Contract should have emergency withdraw()  function to withdraw user’s staked LPs 

Status:

Fixed as per BlockApex recommendation

Informatory issues and Optimization

  1. Should update Multiplier and RewardType while calling init  function.

Description: 

It's extra work for the governance, for the first time if they want to set a vault for only ALT reward they have to call 3 different functions, this work can be done by calling only one function. 

function initializer(
        address[] calldata _vault,
        uint256[] calldata _multiplier
    ) external override onlyGovernance {
        require(_vault.length == _multiplier.length,"LNS");
        uint256 blockNum = block.number;
        for (uint256 i = 0; i < _vault.length; i++) {
            VaultInfo storage vaultState = vaultInfo[_vault[i]];
            AltInfo storage vaultAltState = vaultAltInfo[_vault[i]];

Remedy:

RewardType and RewardToken should be set by Calling Initializer() function and later it can be handled by individual functions.

function initializer(
        address[] calldata _vault,
        uint256[] calldata _multiplier,
        RewardType[] calldata _rewardType,
        address[] calldata _rewardToken
    ) external override onlyGovernance {

Status:

Fixed as per BlockApex recommendation

DISCLAIMER

The smart contracts provided by the client for audit purposes have been thoroughly analyzed in compliance with the global best practices till date w.r.t cybersecurity vulnerabilities and issues in smart contract code, the details of which are enclosed in this report. 
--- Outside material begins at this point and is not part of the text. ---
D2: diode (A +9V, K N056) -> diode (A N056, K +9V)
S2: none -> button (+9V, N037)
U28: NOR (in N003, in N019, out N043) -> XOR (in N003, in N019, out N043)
This report is not an endorsement or indictment of the project or team, and they do not in any way guarantee the security of the particular object in context. This report is not considered, and should not be interpreted as an influence, on the potential economics of the token, its sale or any other aspect of the project. 

Crypto assets/tokens are results of the emerging blockchain technology in the domain of decentralized finance and they carry with them high levels of technical risk and uncertainty. No report provides any warranty or representation to any third-Party in any respect, including regarding the bug-free nature of code, the business model or proprietors of any such business model, and the legal compliance of any such business. No third-party should rely on the reports in any way, including for the purpose of making any decisions to buy or sell any token, product, service or other asset. Specifically, for the avoidance of doubt, this report does not constitute investment advice, is not intended to be relied upon as investment advice, is not an endorsement of this project or team, and it is not a guarantee as to the absolute security of the project.

Smart contracts are deployed and executed on a blockchain. The platform, its programming language, and other software related to the smart contract can have its vulnerabilities that can lead to hacks. The scope of our review is limited to a review of the Solidity code and only the Solidity code we note as being within the scope of our review within this report. The Solidity language itself remains under development and is subject to unknown risks and flaws. The review does not extend to the compiler layer, or any other areas beyond Solidity that could present security risks.

This audit cannot be considered as a sufficient assessment regarding the utility and safety of the code, bug-free status or any other statements of the contract. While we have done our best in conducting the analysis and producing this report, it is important to note that you should not rely on this report only - we recommend proceeding with several independent audits and a public bug bounty program to ensure security of smart contracts.